The International Supercomputing Conference (ISC’08) has released details of the keynotes and pre-conference talks to be held at the event next month.

Two of the keynote talks will centre on different ways to bring High-Performance Computing (HPC) to the masses, with the other focusing on the effects of HPC on molecular dynamics simulations.

Conference chair Professor Hans Werner Meuer of the University of Mannheim, said: ‘These [keynote] speakers are people who are changing the landscape in computing and who can provide insight on everything from the evolution of grid infrastructure to the transformation of computing through multicore platforms to scientific discoveries enabled by new infrastructure and algorithms.’ 

First up is Professor Satoshi Matsuoka of the Tokyo Institute of Technology Global Scientific Information and Computing Center, who has been involved in grid computing research for more than a decade.

He is one of the leaders of the Japanese National Research Grid Initiative, a project that aims to create middleware for next-generation science cyberinfrastructure, and was the technical lead in the construction of TSUBAME, the fastest supercomputer in Asia with a peak performance of 85 teraflops. Matsuoka will open the conference technical program on 18 June with a talk that will highlight the changing face of grid computing. In the era of ubiquitous parallel processors and a proliferation of Web 2.0 technologies, grid infrastructure could become more centralised and supercomputers could become much more like internet-based resources rather than elite resources available only to a select audience, according to Matsuoka. His talk will discuss future multi-petascale grids, which could become massive resource nodes supporting service-oriented architectures rather than vast distributions of smaller resources. This evolution of supercomputing grid could finally make supercomputing available to the masses. 

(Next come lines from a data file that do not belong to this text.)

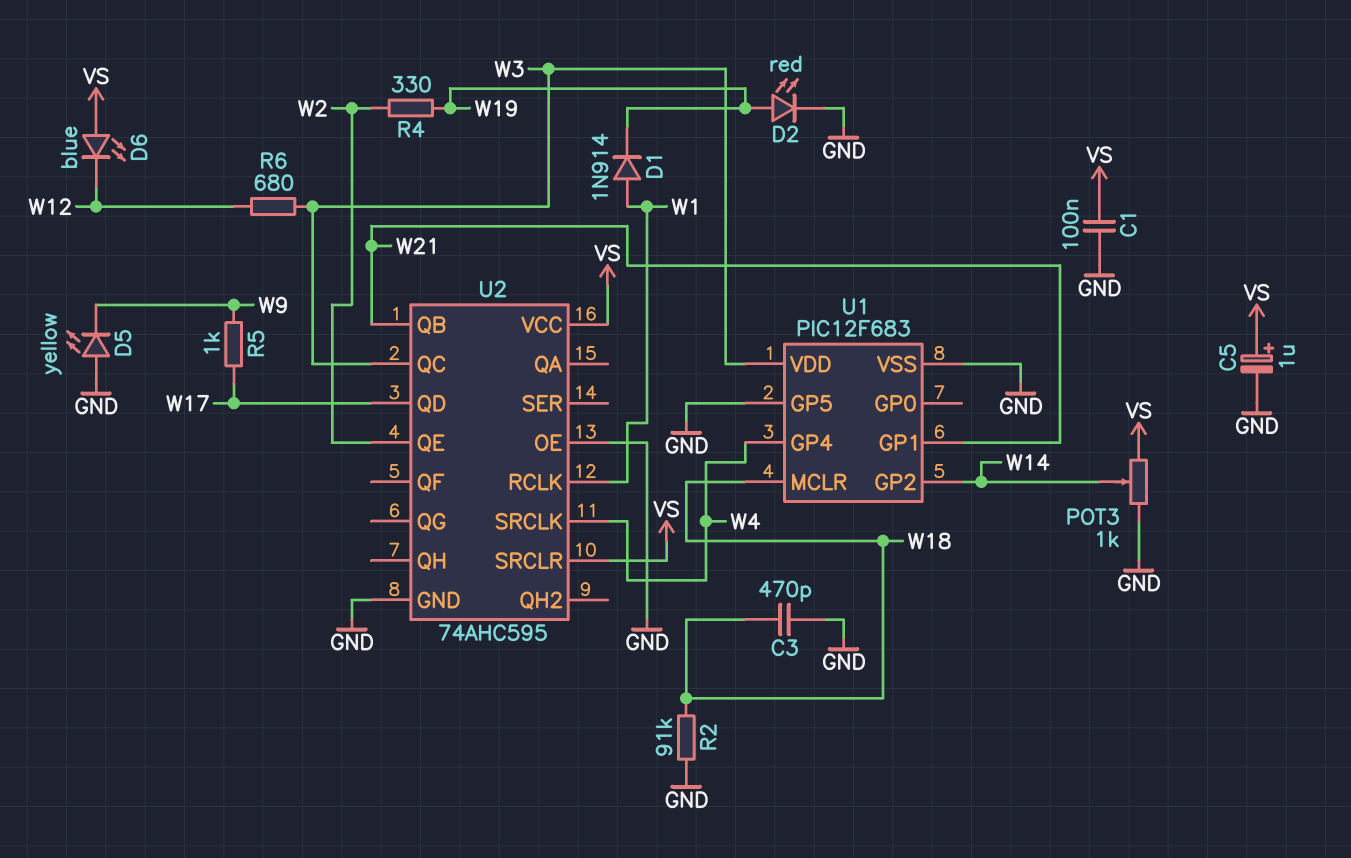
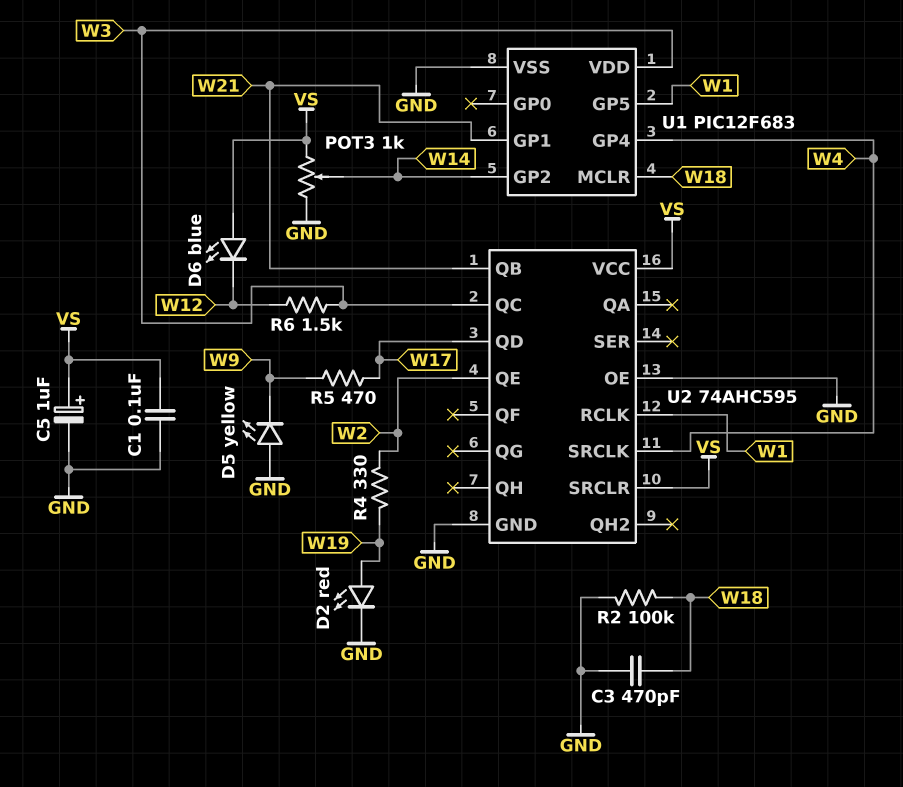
D1: diode 1N914 (A W1, K W19) -> none
R2: 91k (GND, W18) -> 100k (GND, W18)
R5: 1k (W9, W17) -> 470 (W9, W17)
R6: 680 (W3, W12) -> 1.5k (W3, W12)
U1 pin GP5: GND -> W1

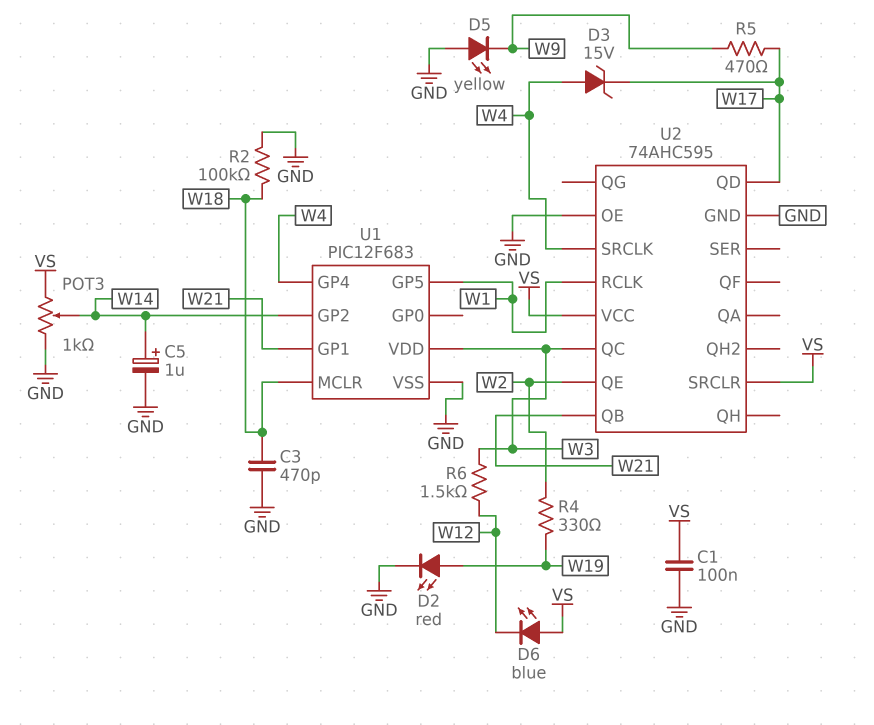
C5: 1uF (plus VS, minus GND) -> 1uF (plus W14, minus GND)
D3: none -> zener 15V (A W4, K W17)

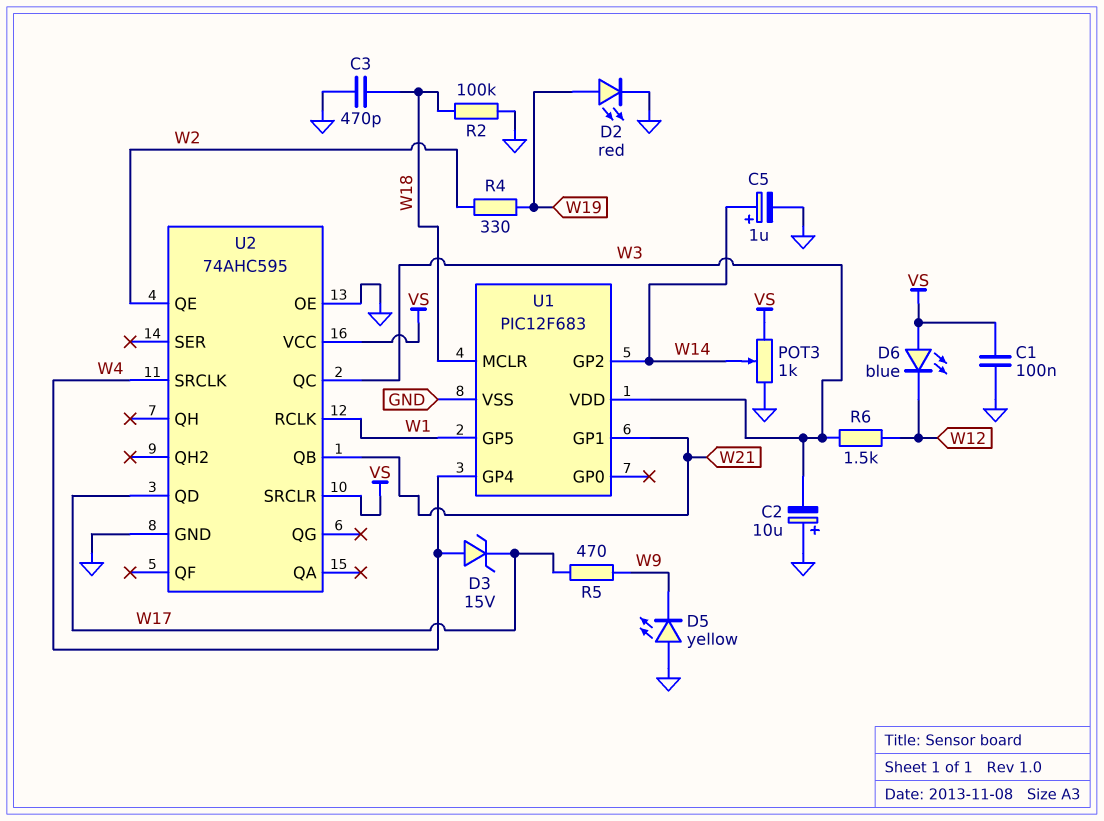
C2: none -> 10uF (plus GND, minus W3)

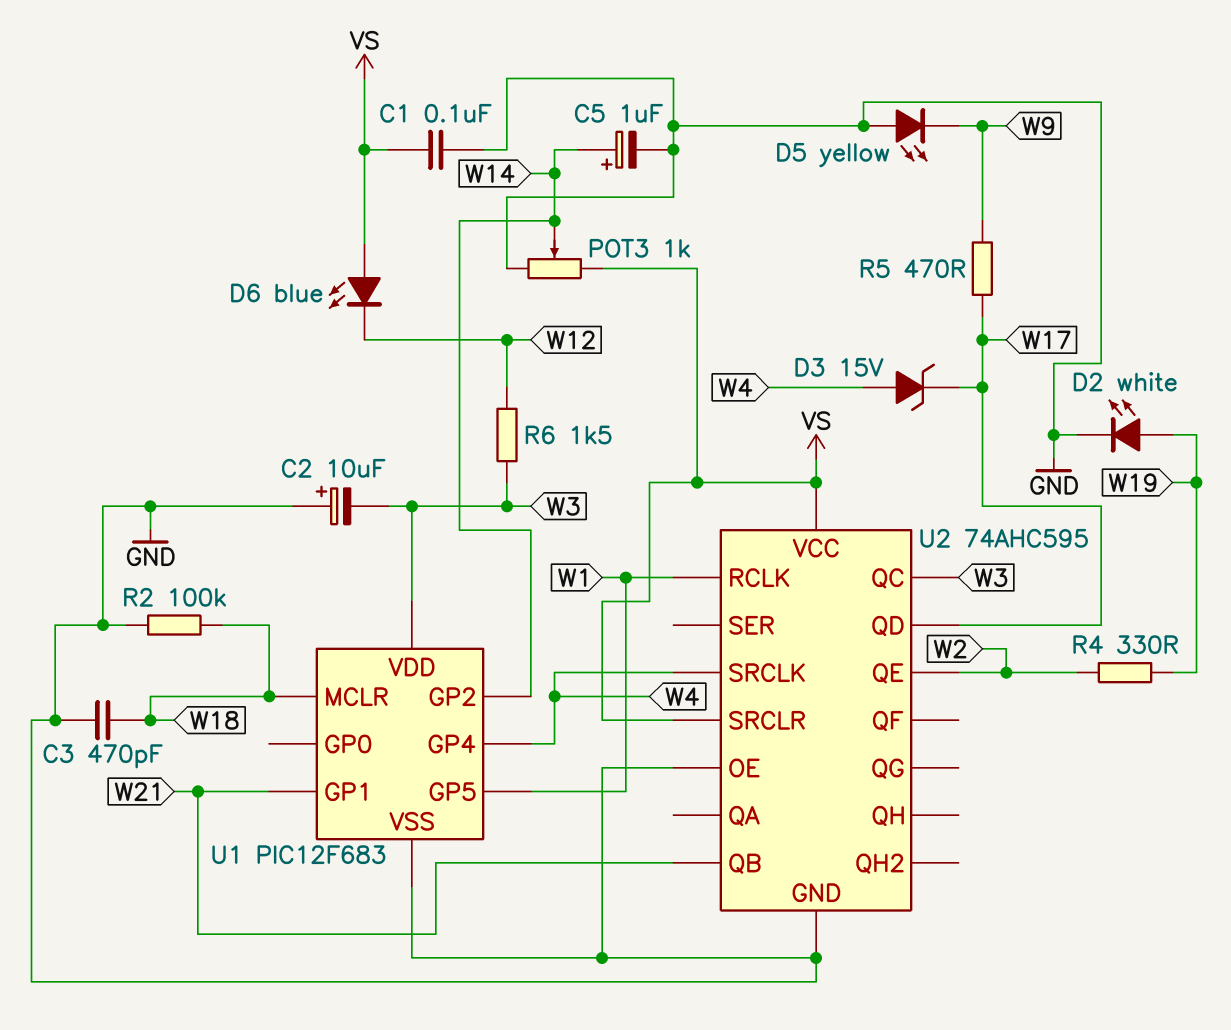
D2: LED red (A W19, K GND) -> LED white (A W19, K GND)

Justin Rattner, Intel Corporation’s chief technology officer, will present another view of supercomputing for the masses within the second keynote on multicore/many core platforms on 19 June. Rattner will address the transformation of the computing world made possible by the spread of multicore processors and how multicore revolution could usher in a new internet age characterised by realistic graphics and personalised information spaces. He will address Intel’s terascale research programme and the challenge of scaling multicore architectures to integrate programmable cores and fixed-function accelerators, flexible cache and memory hierarchy, and high-bandwidth on-die networks to ensure high throughput. 

Finally, Professor John Salmon of D. E. Shaw Research, New York, USA, will present the keynote on 20 June, which will focus on the effects of high performance computing on molecular dynamics (MD) simulations.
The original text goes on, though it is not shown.